The high school I work with also uses non-lubricated condoms. You can use small plastic bags, they just aren't as effective. 

Same thing as wardrobe using watered down vodka to spray costumes.


----------



## Les (Aug 24, 2011)

Wow, so nobody's invented latex mic transmitter covers? I see a million dollar idea here! You could even offer non-latex for those with allergies .


----------



## derekleffew (Aug 24, 2011)

http://www.controlbooth.com/forums/sound-music-intercom/7551-wireless-microphone-covers.html 
(Les, see post#5.)

Something I haven't seen mentioned here--put a packet of [URL='http://www.amazon.com/gp/product/B0038N30OY/ref=pd_lpo_k2_dp_sr_1?pf_rd_p=486539851&pf_rd_s=lpo-top-stripe-1&pf_rd_t=201&pf_rd_i=B0018O035O&pf_rd_m=ATVPDKIKX0DER&pf_rd_r=1BCXZJMWXZN2JMZ8N15H"]desiccant[/URL] in whatever enclosure you choose to absorb any moisture that may find its way inside.


----------



## sUP3Rm0TH (Aug 12, 2013)

*Help!

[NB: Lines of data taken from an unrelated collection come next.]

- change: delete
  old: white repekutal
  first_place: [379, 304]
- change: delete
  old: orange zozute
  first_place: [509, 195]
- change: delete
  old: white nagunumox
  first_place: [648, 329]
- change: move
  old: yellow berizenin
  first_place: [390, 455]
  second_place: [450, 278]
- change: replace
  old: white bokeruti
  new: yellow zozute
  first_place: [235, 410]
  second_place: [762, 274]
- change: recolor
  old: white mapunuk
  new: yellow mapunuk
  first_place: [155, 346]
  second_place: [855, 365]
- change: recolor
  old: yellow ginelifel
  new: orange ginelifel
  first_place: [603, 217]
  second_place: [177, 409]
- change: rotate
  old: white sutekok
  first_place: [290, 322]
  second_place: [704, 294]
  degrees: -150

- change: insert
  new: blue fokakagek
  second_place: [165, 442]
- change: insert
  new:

Any ideas to prevent mic sweat out?*

Hello, 
I work at a Musical Theatre, Arizona Broadway Theatre. We have many numbers in our shows where the cast (all mic'd with Countryman B3 lavaliers) are dancing full out while singing. Here is where the problem enters, especially in Arizona during the Monsoon, *lavalier/mic sweat outs*. I have at least one lavalier per show this last week fail due to sweat entering into the tiny capsule. Has anyone heard of a solid way of preventing this from happening? A mic placement technique, an aftermarket product, any thing... ??

Thank you !


----------



## DaveySimps (Aug 12, 2013)

*Re: Help! Any ideas to prevent mic sweat out?*

How are you placing the mic elements on the actors? In the hairline? Jawline? 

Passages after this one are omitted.